The real problem with these books is that they are read by execs and used as blunt instruments — old-fashioned studio bosses were great for the industry because they worked with instinct; they read stuff, and liked it or disliked it in exactly the same way an audience member likes or dislikes a film, without getting scientific. But the writers of those films drew upon a knowledge derived from plays, radio, newspapers and fiction.
Ha Anonymous is DD well-known for his disagreement with book-learnin’ (I left school at 3, look at me now!).
There is a vast abyss of difference between “writing by numbers” (which doesn’t work) and learning and using successful techniques.
You learn some theory, you try it out, does it work? (Or, more acurately, does it work *for you*?)
Nothing can replace talent in producing quality stuff, but (in my ever-so humble opinion) talent needs training too.
Unfortunately much of what is “taught” is pure snake oil — but not all of it. And to throw the non-snake out with the oil is as foolish as swallowing the snake-oil whole.
(I think that concept got away from me somewhere along the line.)
Hmmmm, I can’t work out if I agree OR disagree.
On the one hand I don’t read screenwriting books. At all.
On the other hand, there are loads of ideas out there that really help people and if they help people, then surely that’s a good thing?
And on another hand (presumably on another body or at least the alien version of myself), there are some ideas, like the Mini Movie Method, which I actually like ‘cos it makes sense and is an interesting alternative to the way I approach stuff. Plus I like Chris.
I use the sequence method to outline & write my scripts. It’s not just an after the fact analysis but a useful tool. Recommend every screenwriter study & use it.
I agree with David C about books. They are fine for picking up tips but that doesn’t mean you have to follow any one formula being espoused.
You can’t get everything from one book or one source. You need to keep your eyes open, grab what is useful, & leave the rest.
Sequencing isn’t a “formula” or “writing -by-the-numbers”. It’s a very open, fluid technique, & at the same time gives you a “structured” jumping off point for your story.
Oh, & I was also agreeing with Steve in my comment!
🙂
Why would you not read screenwriting books? i mean, experimentally, just to see if they can help?
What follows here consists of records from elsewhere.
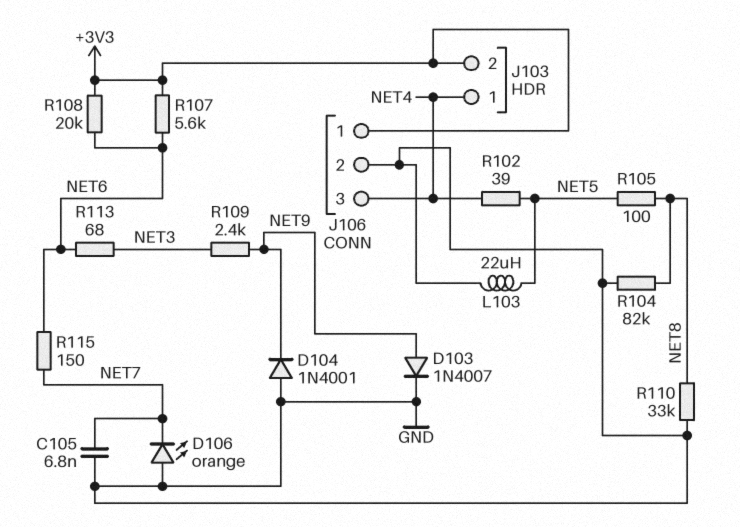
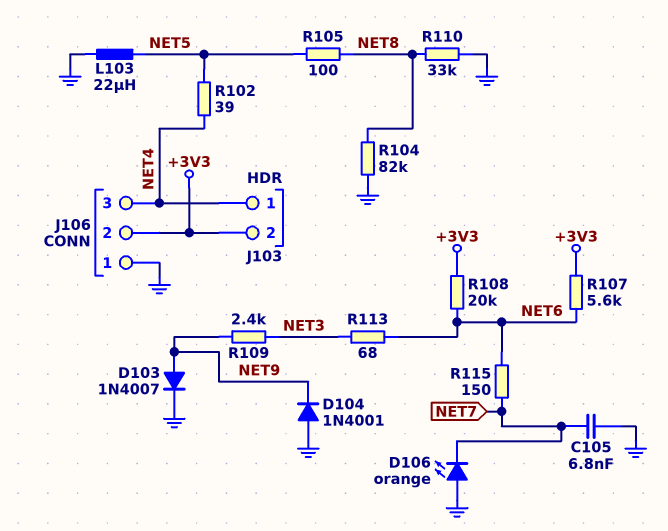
J106 pin 1: +3V3 -> GND
J106 pin 2: GND -> +3V3

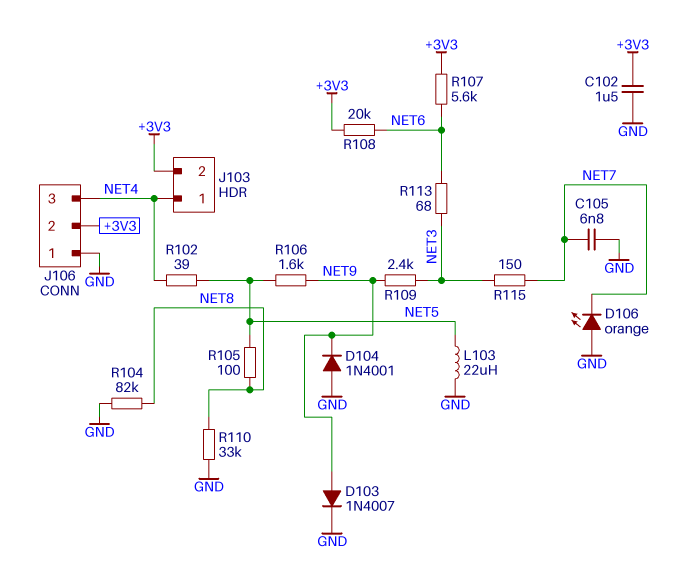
C102: none -> 1.5uF (+3V3, GND)
R106: none -> 1.6k (NET5, NET9)
R115: 150 (NET6, NET7) -> 150 (NET3, NET7)

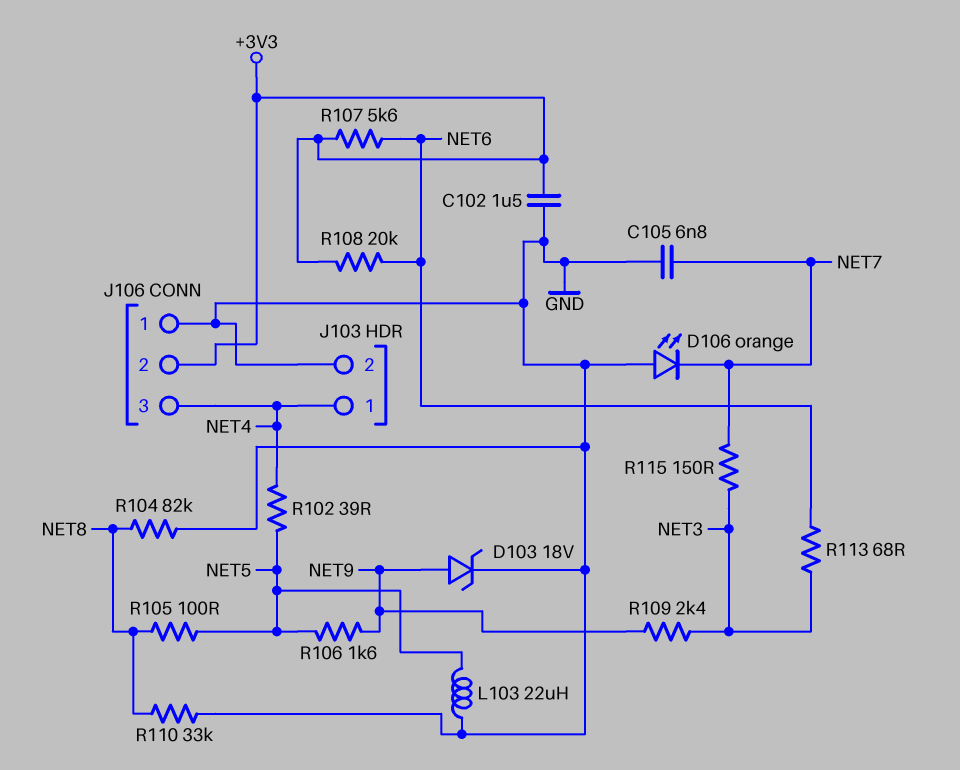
D103: diode 1N4007 (A NET9, K GND) -> zener 18V (A NET9, K GND)
D104: diode 1N4001 (A GND, K NET9) -> none
J103 pin 2: +3V3 -> GND

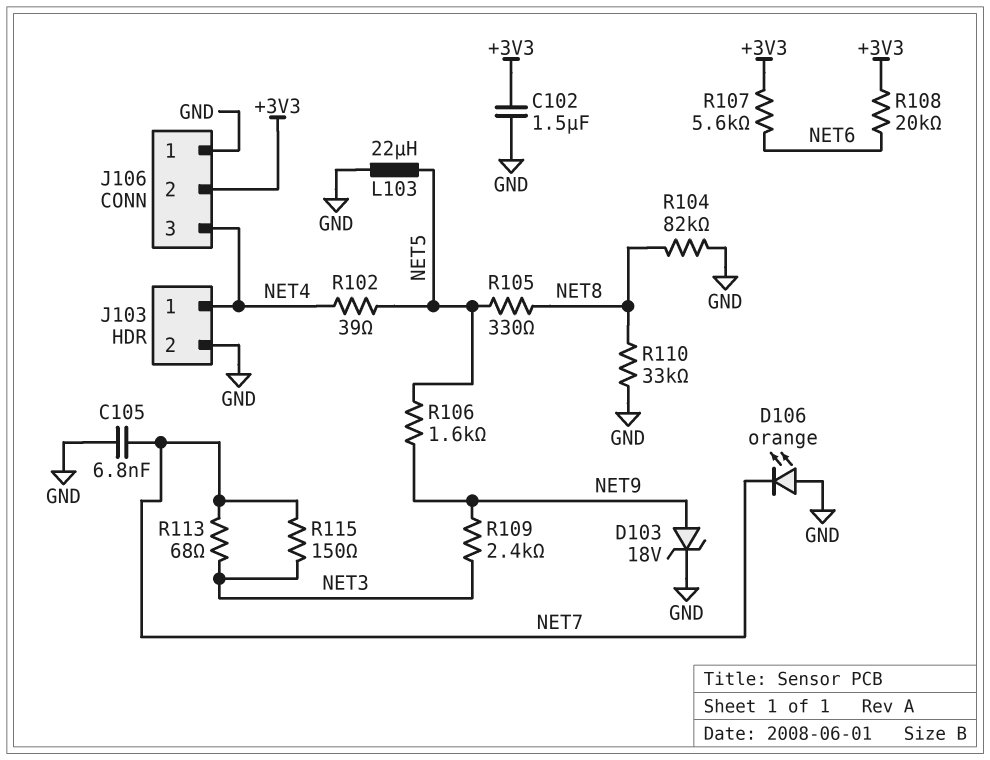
R105: 100 (NET5, NET8) -> 330 (NET5, NET8)
R113: 68 (NET3, NET6) -> 68 (NET3, NET7)

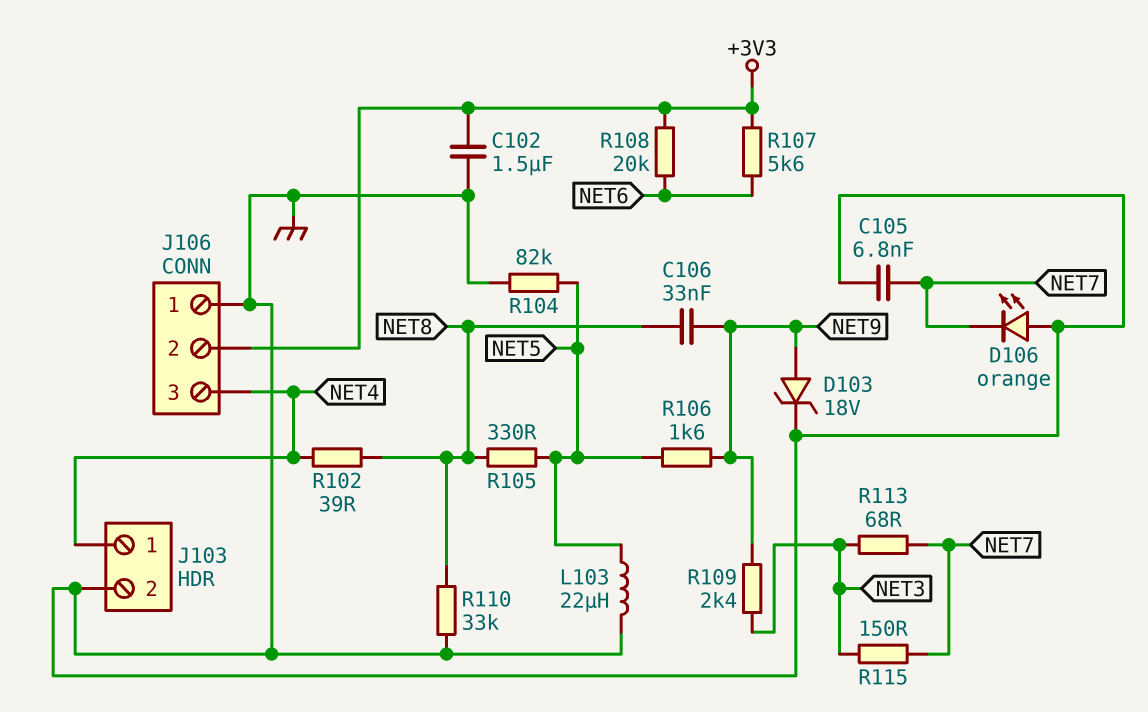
C106: none -> 33nF (NET8, NET9)
R102: 39 (NET4, NET5) -> 39 (NET4, NET8)
R104: 82k (GND, NET8) -> 82k (GND, NET5)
If you don’t read them, how do you know whether you SHOULD read them?
I’ve read a whole bunch and found it somewhat helpful, though probably the wisdom gleaned could be summed up in one, very short, book. I’m not looking to read any more unless one comes along that is clearly of superior quality, which I’d discover because I do glance at them in bookshops.
Laura – I think of Sequencing, Mini Movie Method etc etc as being just another way of presenting The Three Acts personally.
On “not” reading books – I probably put that the wrong way David. It’s not that I DON’T read screenwriting books – I have (all the usual suspects: Story, Make A Good Script Great, The Technique of Screenplay Writing, Teach Yourself Screenwriting, etc etc) and probably will again. However, I put more stock in working through problems, issues, stories etc by myself, finding my own methods of working, problem-solving and general stuff with an array of ways, usually dependant on things like philosophy like Poetics, readers, articles, opinions of random people etc etc. In other words then, I just wouldn’t say that I think a book has ever helped me DIRECTLY, more indirectly.